Despite a bit of a setback for Stoke when Charlie Adam had to come on for an injured Joe Allen, there was still a lingering sense that Liverpool were just one defensive error away from conceding. Just after the half-hour mark, Lovren made a hash of a ball from over the top, allowing Arnautovic a clear sight of goal, but Austrian could only direct his half-volley into the side netting as the Reds supporters breathed a sigh of relief.
That relief would not persist for long. Just minutes before half-time, Erik Pieters appeared to have taken out Ben Woodburn from behind in the boxer after Clyne had found the youngster in a central position. While the penalty was still being appealed for by a livid Klopp, Stoke worked the ball quickly down the right to Shaqiri. Klavan committed himself to the tackle and missed, allowing Shaqiri acres of room to pick out Walters in the middle, who nodded home from close range. A truly dispiriting sequence of events for Klopp’s side.
At the half, Coutinho and Firmino were brought on for Woodburn and Alexander-Arnold. The manager was quick to stress after the match that this was not a reaction to the youngsters’ performances. Rather, bringing on the Brazilians was part of the plan entering the match. Coutinho was revealed to be still dealing with illness during the week - to the point where he lost 3 kilograms in 3 days, while Firmino had told the manager he was feeling “done” after the prior match. Given the state of affairs, Klopp decided to bring both on a little bit sooner than planned.
The difference in Liverpool’s play was easily discernible. After Mignolet denied an early Charlie Adam shot, the two Brazilians took turns menacing Lee Grant’s goal and forcing him into action. From that point on, the visitors always looked the more likely to score, and Stoke were now on the back foot. Lovren, of all people, managed to trouble the woodwork with a header, but the equalizer continued to elude Liverpool.
Klopp’s side would have to keep knocking on the door, but the answer came, eventually, just before 70 minutes. Daniel Sturridge, who had just come on for Origi, showed great vision to find Firmino lurking on the left of the Stoke box. With defenders coming back in numbers, the ball pinged around several times before falling to an unmarked Coutinho, who had just about enough time to direct the ball past an outstretched Grant. Level footing was achieved.
Less than two minutes later, that footing was improved upon. Just as Stoke were starting to threaten again, Liverpool took route one to goal. Matip laid the ball off into the path of Wijnaldum, who spotted Firmino getting ready to slip behind the Stoke central defenders. The timing of the pass was perfect, but with the ball bouncing high it still took a perfectly executed finish from Firmino to put Liverpool in front. The hosts were shell-shocked.
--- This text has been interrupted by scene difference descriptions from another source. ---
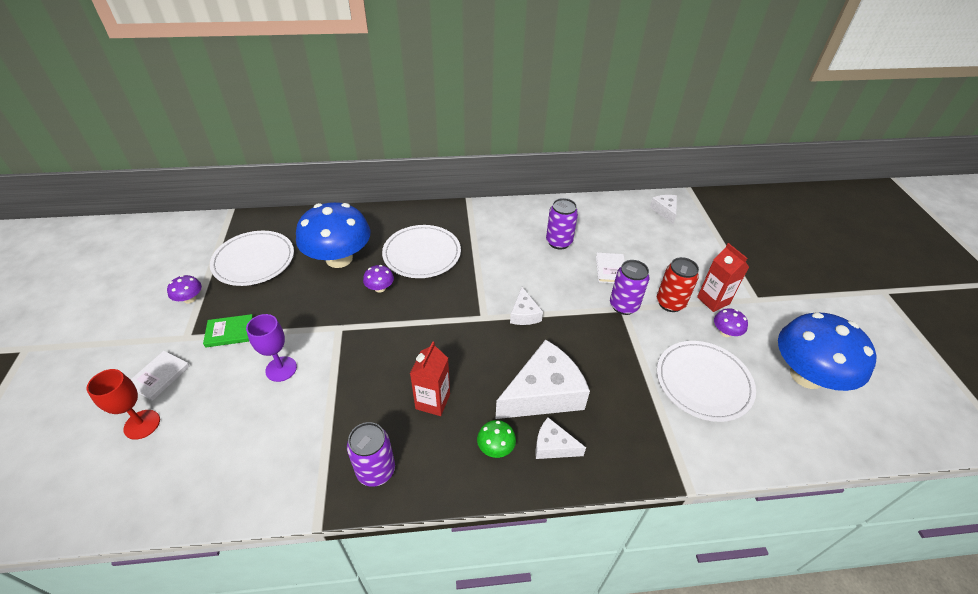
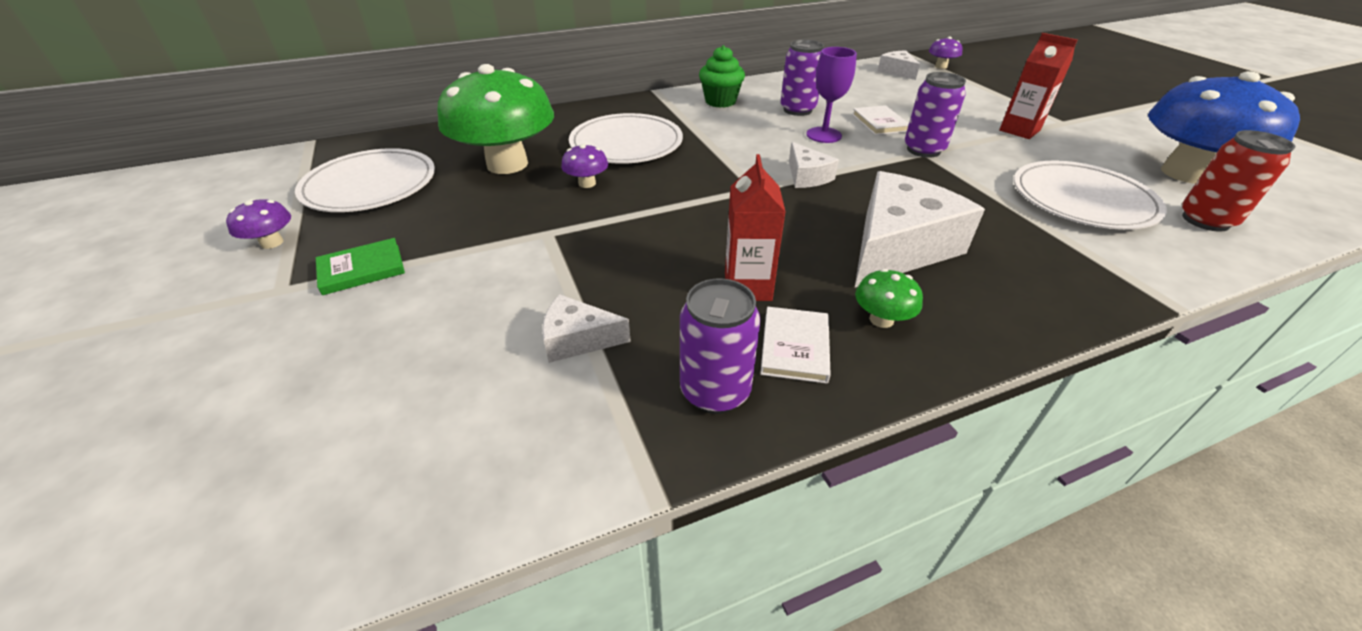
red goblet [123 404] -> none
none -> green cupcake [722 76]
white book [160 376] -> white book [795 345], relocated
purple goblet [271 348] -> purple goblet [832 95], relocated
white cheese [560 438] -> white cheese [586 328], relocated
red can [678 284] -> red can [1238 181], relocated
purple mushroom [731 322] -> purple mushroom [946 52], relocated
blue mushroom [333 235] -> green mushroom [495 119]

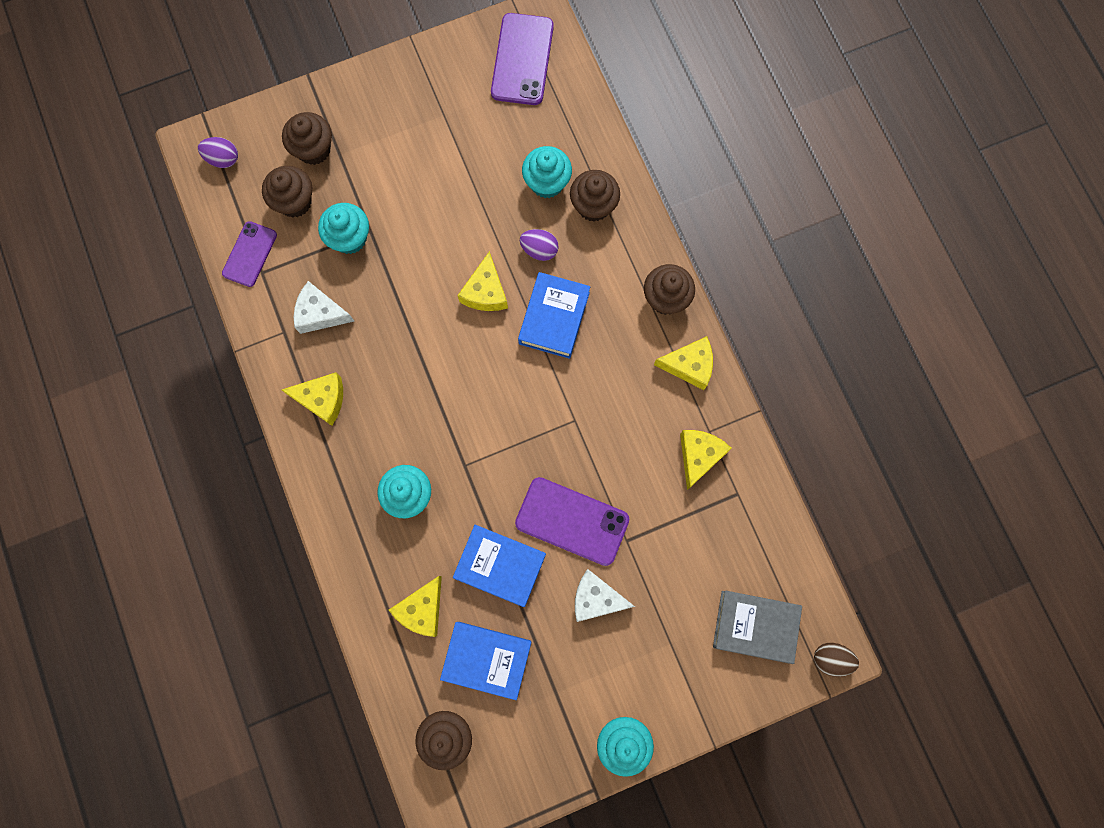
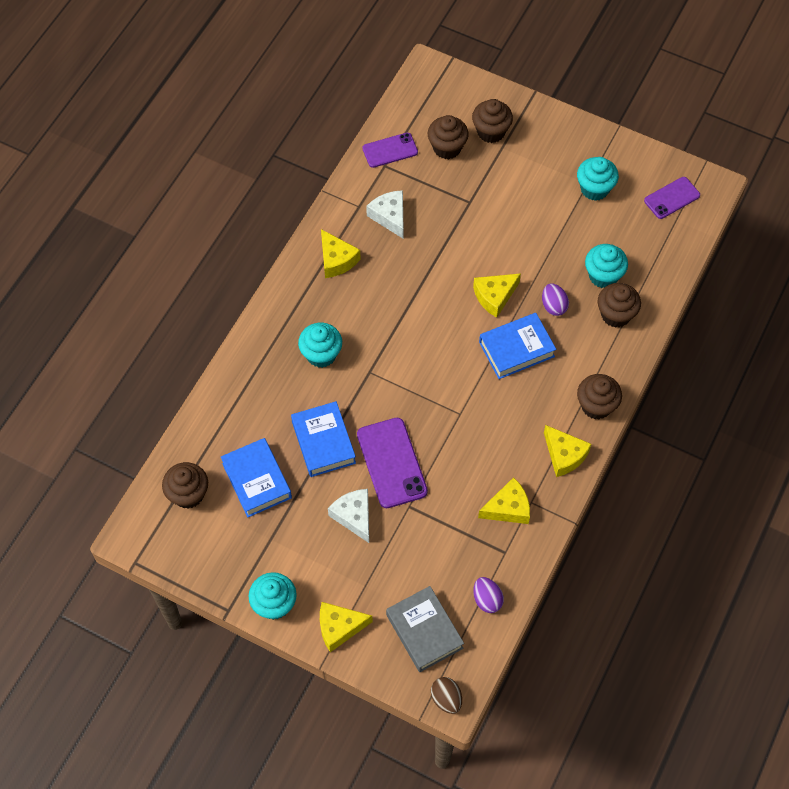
purple egg [218 152] -> purple egg [488 595], relocated
turquoise cupcake [343 228] -> turquoise cupcake [598 179], relocated
yellow cheese [415 606] -> yellow cheese [346 627], relocated
purple phone [522 59] -> purple phone [672 198], x0.63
In the ensuing furore, Stoke had a golden opportunity to restore parity. A lapse in concentration allowed Arnautovic to break free from his defender and charge down the left. In the middle, Berahino was lurking, and when the ball found him, an equalizer seemed all but certain - except, that is, to Mignolet, who delivered a reaction save that defied belief. Now, Stoke were truly deflated. Despite the memory of the late capitulation against Bournemouth, Liverpool were able to see this one through and secure three very vital points on the road.